The city’s street-sweeping program didn’t map to its highest trash-generating areas. South Los Angeles — an area with 800,000 people — maintained just 52 public trashcans. Exacerbating the issue was the city’s reliance on residents to report illegal dumping through the 311 system. L.A. has the highest percentage of renters in the US, many of whom move into their neighborhoods assuming the status quo is the status quo, and weren’t motivated to make a change.
From Plan to Action
The next step was to convert the insights and inputs that Thomas had amassed into an action plan. He researched best practices from across the country, looking for ways to bring more modernized, data-driven approaches to L.A.’s trash problem. He studied “bright spot” initiatives already being piloted within Los Angeles, including several already implemented. And he continued to capture, consolidate, and refine ideas from civic leaders across the city.
Thomas presented a list of top ideas for cleaning up the city to a group of municipal leaders, a subset of whom then worked together with Thomas to further hone the ideas into recommendations. In May 2015, they released their official report, “Improving Livability in Los Angeles,” which outlined 10 recommendations to improve the city’s cleanliness, either by expanding existing services smartly, adding new capabilities inspired by other cities’ best practices, or launching initiatives designed to activate residents’ sense of civic responsibility and community pride.
The recommendations were highly pragmatic. One recommendation, for example, was to develop a cleanliness rating index — which more that 80 U.S. cities already have — for assessing conditions on every Los Angeles street. L.A.’s Office of Community Beautification already has a similar rating system to monitor graffiti and its removal that could be expanded in this new direction. “All we had to do was tweak it a little bit,” said Kevin James, president of the Board of Public Works. “It made me realize that I could really put hands around this trash issue, and that we could be data-driven and efficient in solving it.”
What’s more, eight of the 10 could be fully implemented for less than $10 million a year — twice what the city was already spending on the problem but still a modest sum for a city with a $9 billion operating budget.
In 2015, Mayor Eric Garcetti led his State of the City address with the trash issue, announcing plans to add 5,000 public trashcans to city streets over the next four years. The mayor also took another one of the recommendations — to develop and launch a comprehensive “clean and pride” pilot campaign that targets users of the city’s services and programs — and pushed it one further.

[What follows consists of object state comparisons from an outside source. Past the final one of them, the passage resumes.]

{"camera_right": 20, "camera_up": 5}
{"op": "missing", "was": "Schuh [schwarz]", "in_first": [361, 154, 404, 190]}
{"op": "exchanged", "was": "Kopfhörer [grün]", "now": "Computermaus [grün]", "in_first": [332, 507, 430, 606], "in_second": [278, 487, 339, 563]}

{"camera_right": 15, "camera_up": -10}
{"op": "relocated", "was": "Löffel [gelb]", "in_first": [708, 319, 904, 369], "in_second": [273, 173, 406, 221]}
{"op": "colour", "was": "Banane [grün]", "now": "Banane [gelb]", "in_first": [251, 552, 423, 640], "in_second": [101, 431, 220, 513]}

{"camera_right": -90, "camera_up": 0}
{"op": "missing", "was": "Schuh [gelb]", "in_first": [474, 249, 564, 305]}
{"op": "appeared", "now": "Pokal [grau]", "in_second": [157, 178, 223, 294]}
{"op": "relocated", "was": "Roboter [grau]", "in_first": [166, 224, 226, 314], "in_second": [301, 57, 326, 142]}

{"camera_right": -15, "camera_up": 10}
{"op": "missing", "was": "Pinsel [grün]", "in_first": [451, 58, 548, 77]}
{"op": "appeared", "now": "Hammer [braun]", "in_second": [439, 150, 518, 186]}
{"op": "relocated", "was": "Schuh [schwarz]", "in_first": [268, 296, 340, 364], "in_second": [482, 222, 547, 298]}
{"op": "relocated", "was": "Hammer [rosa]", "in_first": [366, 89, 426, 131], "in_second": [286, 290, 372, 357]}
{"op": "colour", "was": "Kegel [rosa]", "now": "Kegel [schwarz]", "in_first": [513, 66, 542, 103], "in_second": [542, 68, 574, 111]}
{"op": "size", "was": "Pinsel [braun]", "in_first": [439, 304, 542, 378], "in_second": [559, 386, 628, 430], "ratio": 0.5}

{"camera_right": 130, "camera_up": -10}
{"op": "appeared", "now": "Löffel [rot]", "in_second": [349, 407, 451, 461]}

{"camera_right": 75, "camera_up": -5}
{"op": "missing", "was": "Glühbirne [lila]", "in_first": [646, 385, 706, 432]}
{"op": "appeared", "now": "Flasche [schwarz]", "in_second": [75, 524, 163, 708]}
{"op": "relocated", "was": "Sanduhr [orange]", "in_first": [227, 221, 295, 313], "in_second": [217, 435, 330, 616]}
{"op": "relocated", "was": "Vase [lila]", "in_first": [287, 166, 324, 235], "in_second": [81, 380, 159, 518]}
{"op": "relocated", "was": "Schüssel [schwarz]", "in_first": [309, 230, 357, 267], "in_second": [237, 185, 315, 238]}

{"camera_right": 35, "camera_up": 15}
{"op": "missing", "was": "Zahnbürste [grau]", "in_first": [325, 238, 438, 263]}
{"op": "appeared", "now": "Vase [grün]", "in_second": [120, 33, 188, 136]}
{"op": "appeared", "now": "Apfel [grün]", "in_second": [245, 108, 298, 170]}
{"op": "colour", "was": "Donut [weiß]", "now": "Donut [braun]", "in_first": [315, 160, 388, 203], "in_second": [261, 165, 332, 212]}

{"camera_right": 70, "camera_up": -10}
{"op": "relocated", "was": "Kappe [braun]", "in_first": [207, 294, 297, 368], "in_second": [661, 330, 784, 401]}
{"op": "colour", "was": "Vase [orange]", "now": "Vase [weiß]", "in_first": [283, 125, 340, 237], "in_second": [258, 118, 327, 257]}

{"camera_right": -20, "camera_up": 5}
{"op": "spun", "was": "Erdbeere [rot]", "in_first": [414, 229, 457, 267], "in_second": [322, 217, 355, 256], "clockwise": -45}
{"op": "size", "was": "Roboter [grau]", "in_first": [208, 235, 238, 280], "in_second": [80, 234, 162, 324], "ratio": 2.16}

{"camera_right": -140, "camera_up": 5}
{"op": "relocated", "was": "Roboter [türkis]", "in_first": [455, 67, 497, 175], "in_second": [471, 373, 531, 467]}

Other results that came out of the fellowship were the Clean Streets L.A. Initiative, and CleanStat, which was at the center of the Mayor’s Conference award mentioned above; a vastly improved and dramatically more responsive 311 system for reporting all sorts of items on streets and sidewalks; and a more robust Volunteer Corps with a clean neighborhood component.
Kevin James believes Thomas’s presence was key to the program’s success. “Having a dedicated resource really expedited the process. It provided the jolt that the issue needed,” James said. “At the end of the day, we got a very thorough clean streets initiative that is a terrific collaboration among city departments and bureaus—and a partnership between the city council, the CAO’s office, and the mayor’s office that is impressive.”